A Question of Law
What am I missing?
President Bush, and the Republicans in Congress, continue to claim that it's essential to our national security to provide retroactive immunity to telecoms that assisted the government in possibly illegal wiretaps. Several dozen lawsuits are currently under way against companies that allegedly allowed government spies to illegally monitor domestic communications—despite the rather clear provisions of the FISA law in this matter.
Bush claims companies that fear legal liability will be less likely to "cooperate" with the government in the future, thereby compromising our ability to monitor terrorist communications. (It's important to note that Bush usually frames the public debate in terms of the need for cooperation going forward; his more private motivations may include the desire to cover up past transgressions.)
In other words, our ability to collect intelligence is in some fashion proportional to the chummy relationships we're able to maintain with our domestic telecom pals. We need to keep the intelligence skids continually greased by assuring them that they have nothing to fear when they cooperate with government requests, questions of legality notwithstanding.
As so often seems to happen with this administration, the rule of law is being thrown out with the bathwater.
That's because we're being told, in effect, that the law isn't the point when it comes to surveillance cooperation between government and industry. What especially matters is that we foster cozy relationships and a nurturing, comfortable environment.
That's wrong on both sides of the question, which should be neither more nor less than one of law.
In the matter at hand, the law needs to do two things. It must specify the legal threshold the government must meet when it wishes to compel companies to cooperate with it in spying (or, for that matter, anything else). We usually think of this as, for example, obtaining a warrant from a court that has appropriate jurisdiction.
Second, the law must specify what companies are required to do when the government makes a legally binding request. If the government has difficulty demonstrating that its request is legal, then it probably isn't. There is no room here for interpretation or ambiguity. Corporate goodwill has nothing to do with it. Nor does patriotism.
It matters not a whit whether companies want to cooperate with the government and, frankly, when it comes to spying on Americans, I'd rather the relationship be a tad adversarial.

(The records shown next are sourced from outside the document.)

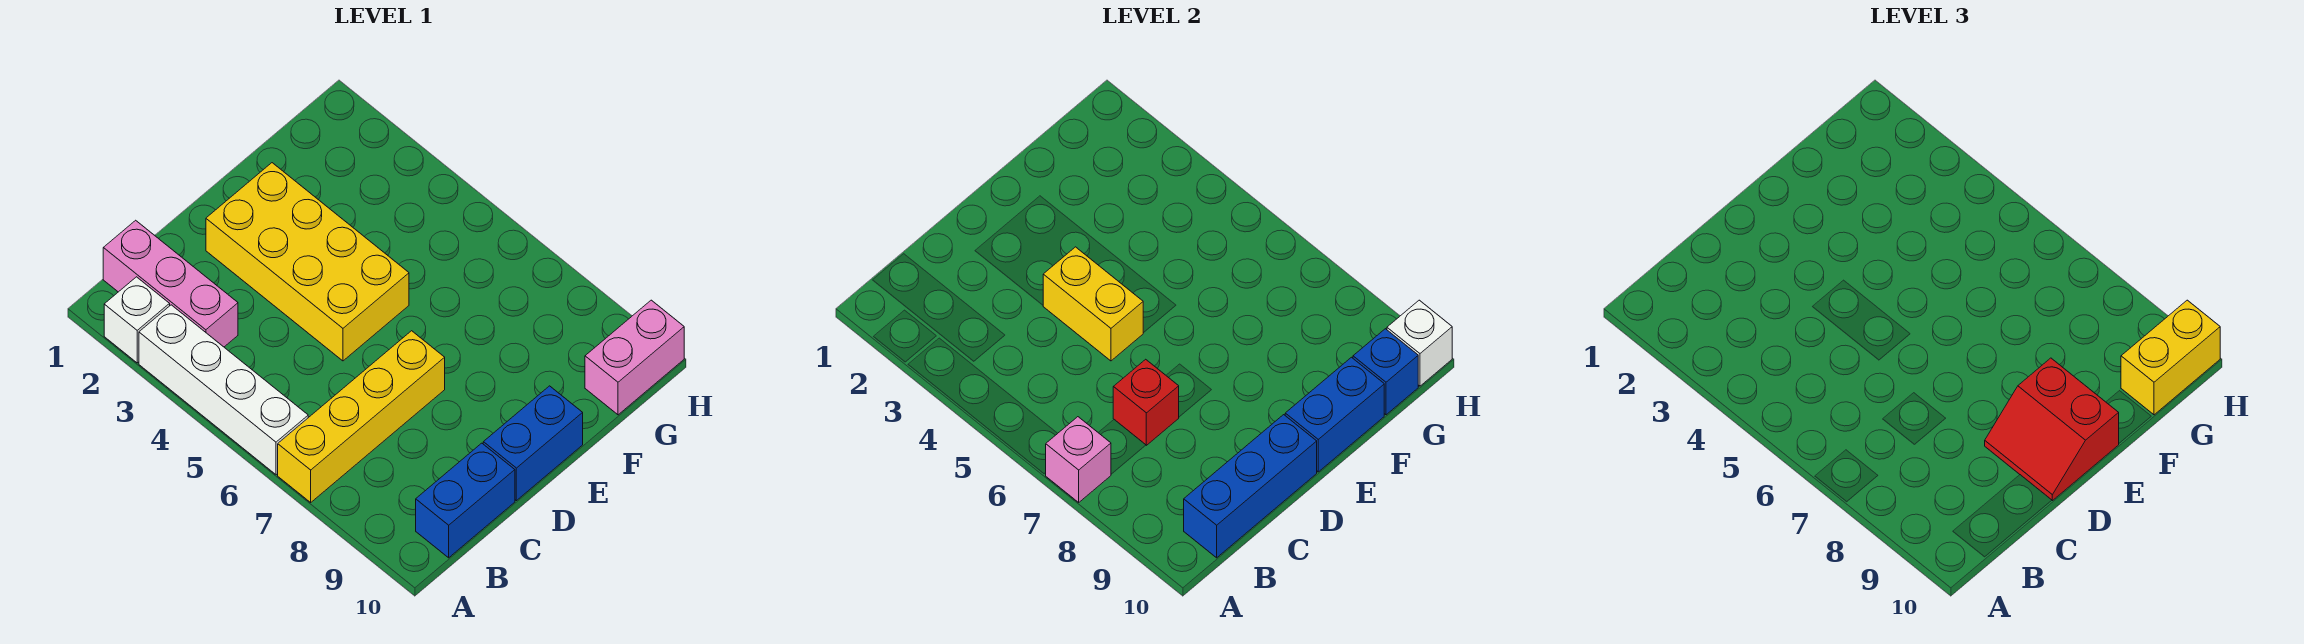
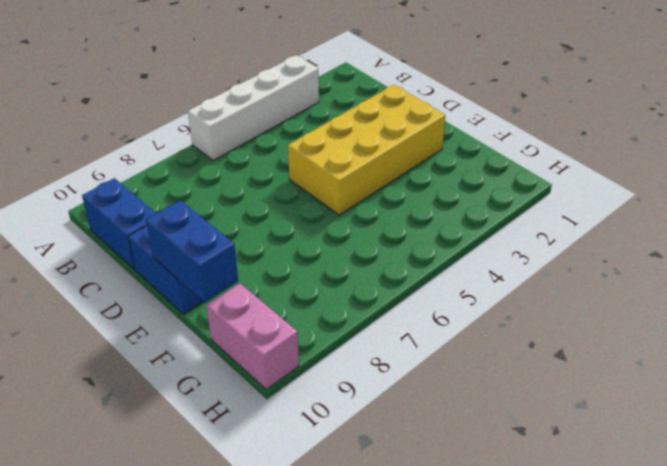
none -> white brick A2 level 1
none -> yellow brick A7:D7 level 1
none -> pink brick B1:B3 level 1

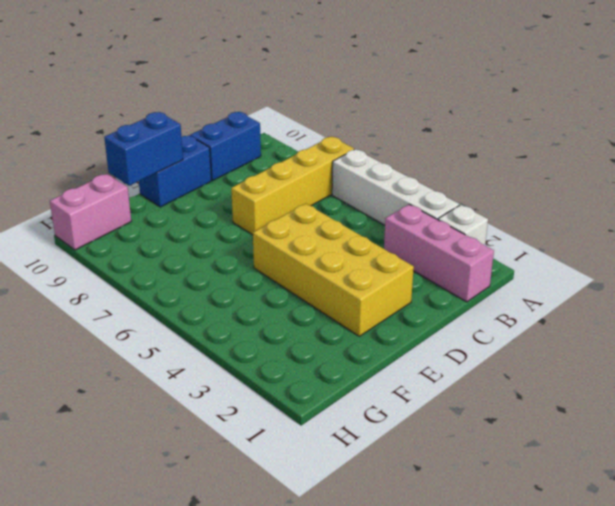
none -> pink brick A7 level 2
none -> blue brick B10:D10 level 2
none -> red brick C7 level 2

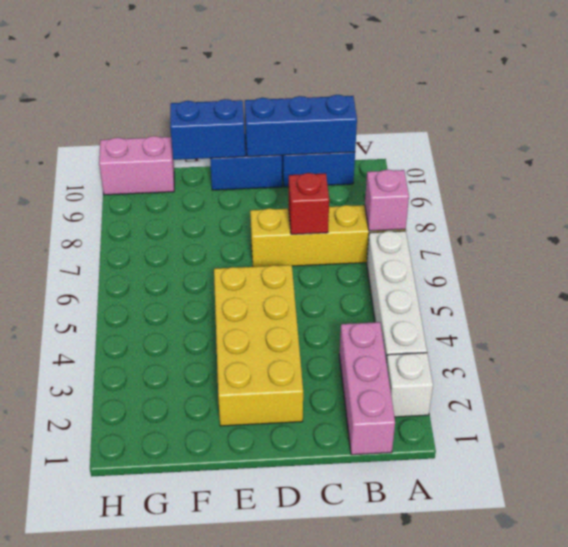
none -> yellow brick D4:D5 level 2
none -> blue brick G10 level 2
none -> white brick H10 level 2

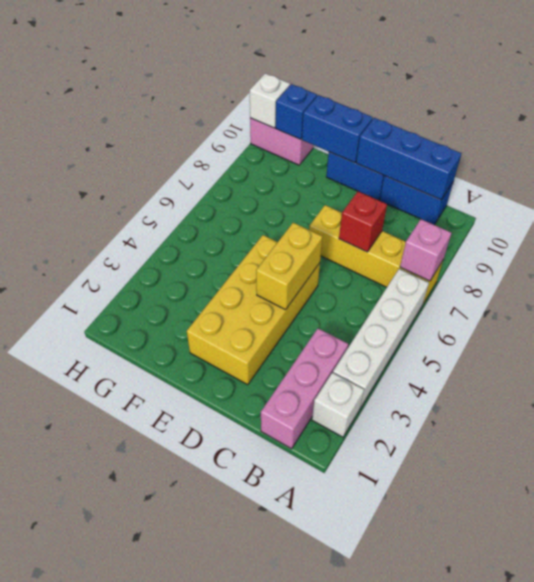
none -> red slope D9:E10 level 3 top E
none -> yellow brick G10:H10 level 3

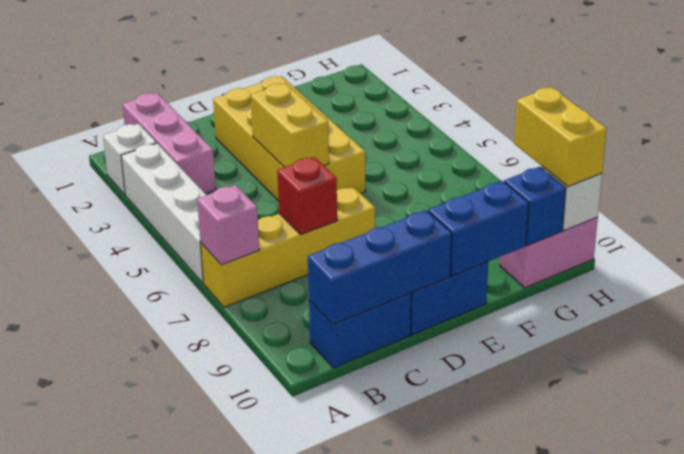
yellow brick H9:H10 level 3 -> yellow brick G10:H10 level 3
none -> red slope D9:E10 level 3 top E

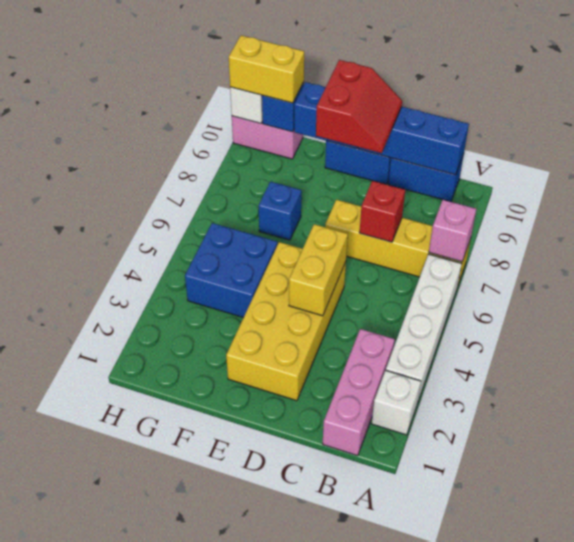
blue brick F4:G5 level 1 -> none
blue brick F7 level 1 -> none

When the government makes a demonstrably legal request, companies have no choice but to comply, and in so doing they are naturally immune from prosecution or lawsuits. But when the government's request is not legal, it can go hang itself.

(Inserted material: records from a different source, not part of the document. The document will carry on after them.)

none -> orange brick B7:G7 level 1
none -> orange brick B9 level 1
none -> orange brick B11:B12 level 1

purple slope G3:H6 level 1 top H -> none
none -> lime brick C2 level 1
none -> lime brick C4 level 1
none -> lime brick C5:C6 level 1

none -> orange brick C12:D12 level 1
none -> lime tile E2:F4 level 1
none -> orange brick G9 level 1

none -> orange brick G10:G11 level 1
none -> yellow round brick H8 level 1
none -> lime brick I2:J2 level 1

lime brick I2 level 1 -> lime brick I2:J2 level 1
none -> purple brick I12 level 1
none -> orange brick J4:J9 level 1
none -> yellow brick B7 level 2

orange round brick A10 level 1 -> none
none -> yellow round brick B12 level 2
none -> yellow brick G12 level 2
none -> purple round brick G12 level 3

The president's assertion that we need to keep the cooperative juices flowing really doesn't hold water unless his objective is an extralegal avenue for the government to exploit. Bush has frequently demonstrated that he views the law as an annoying imposition on his executive prerogatives.

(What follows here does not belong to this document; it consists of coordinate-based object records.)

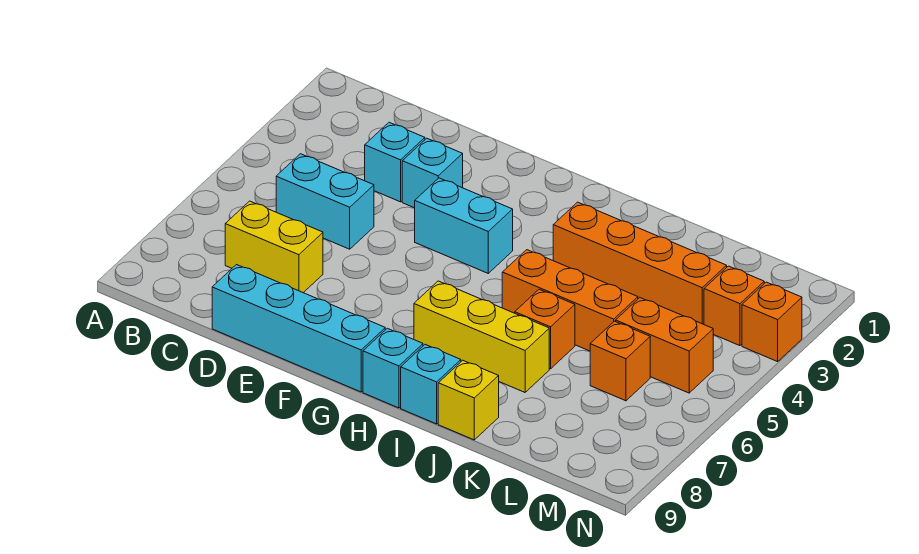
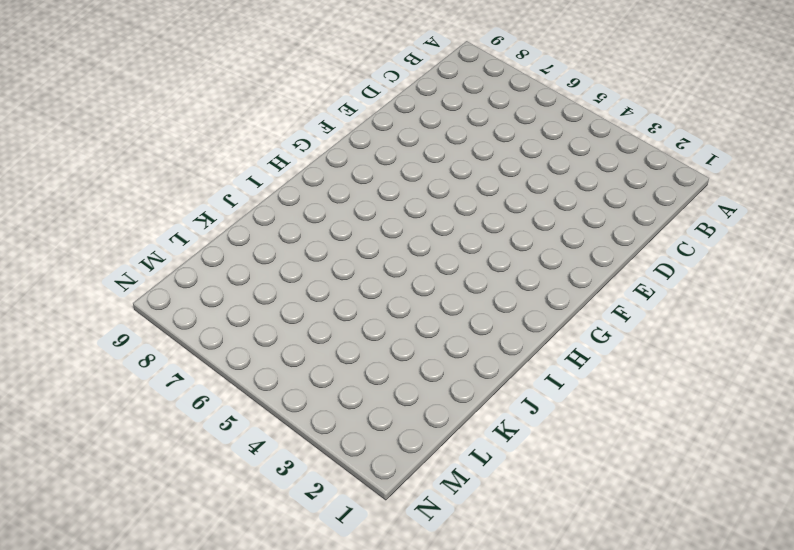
none -> cyan brick C5:D5 level 1
none -> yellow brick C7:D7 level 1
none -> cyan brick D3 level 1

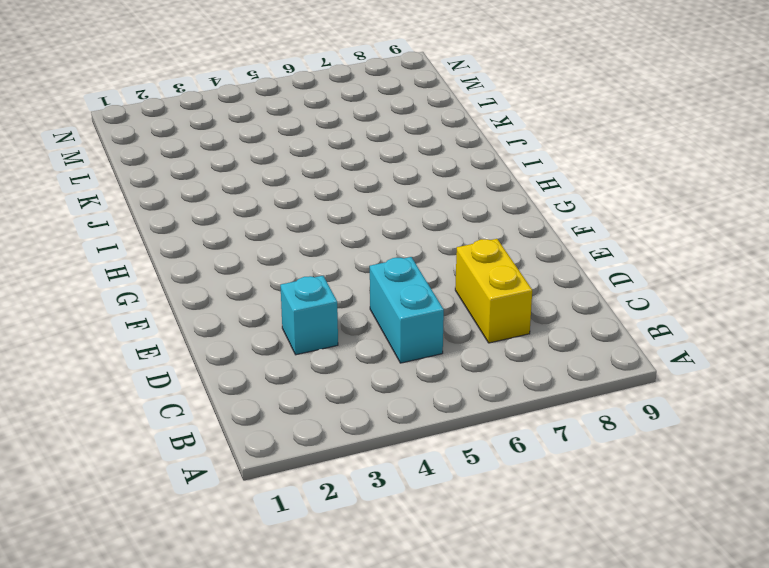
none -> cyan brick D9:G9 level 1
none -> cyan brick E3 level 1
none -> cyan brick F4:G4 level 1

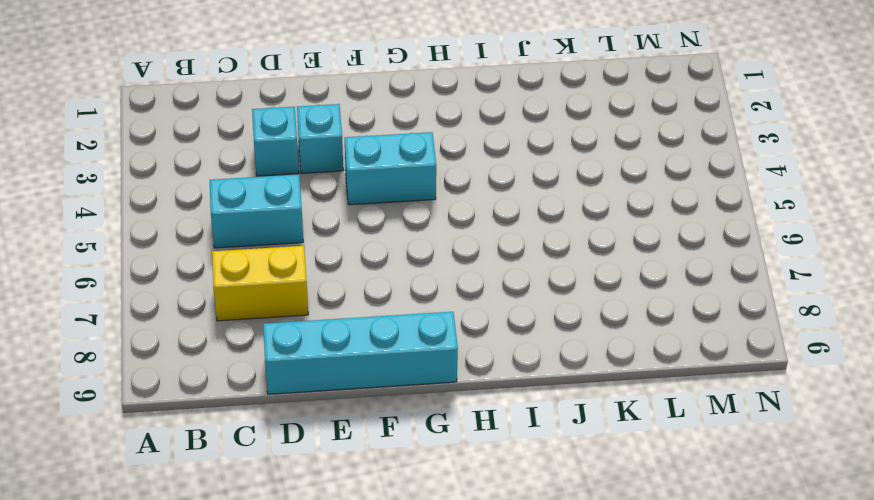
none -> yellow brick H7:J7 level 1
none -> cyan brick H9 level 1
none -> orange brick I3:L3 level 1

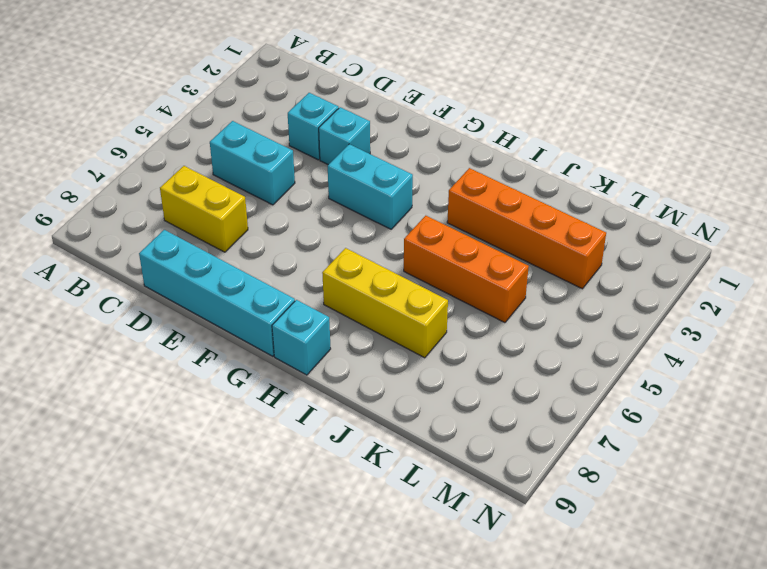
none -> cyan brick I9 level 1
none -> orange brick J6 level 1
none -> yellow brick J9 level 1

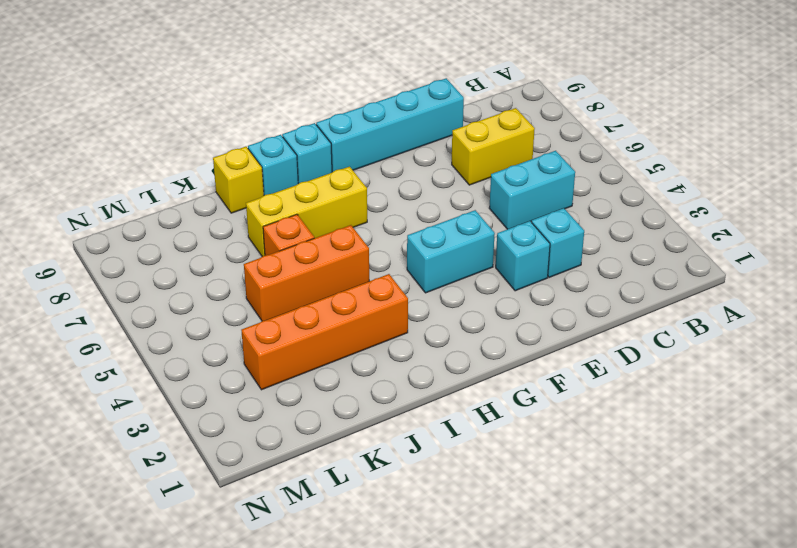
none -> orange brick L5:M5 level 1
none -> orange brick L6 level 1
none -> orange brick M3 level 1

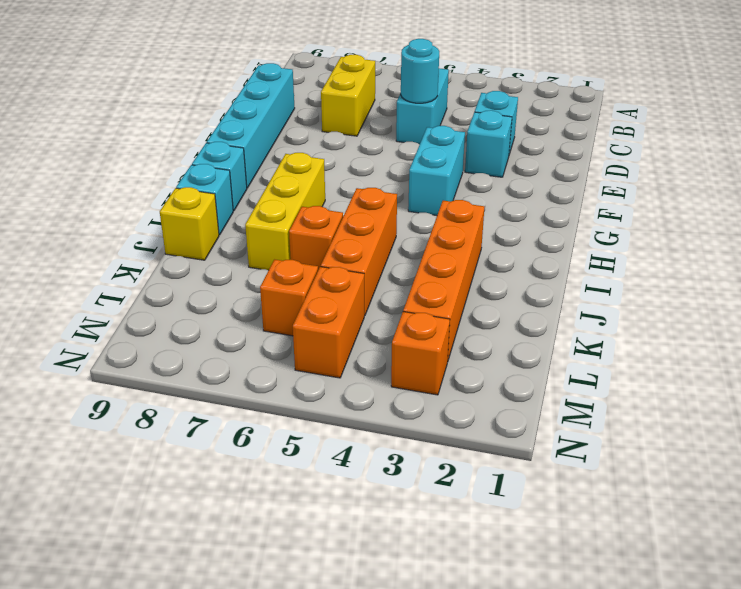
cyan round brick D5 level 2 -> none
none -> orange brick N3 level 1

Americans unwilling to subject their constitutional liberties to the discretion of George Bush and Dick Cheney should abhor the notion that national security is necessarily built on the warm and fuzzy relationships cultivated between government and industry. It is not, and must never be.
When we make it so, we erode the liberties that make this nation great, and its citizens free. Those liberties have already suffered far too much erosion these past two presidential terms.
I have previously noted Bush's difficulty obeying the original FISA law in Temporal Statutory Decay, posted more than two years ago.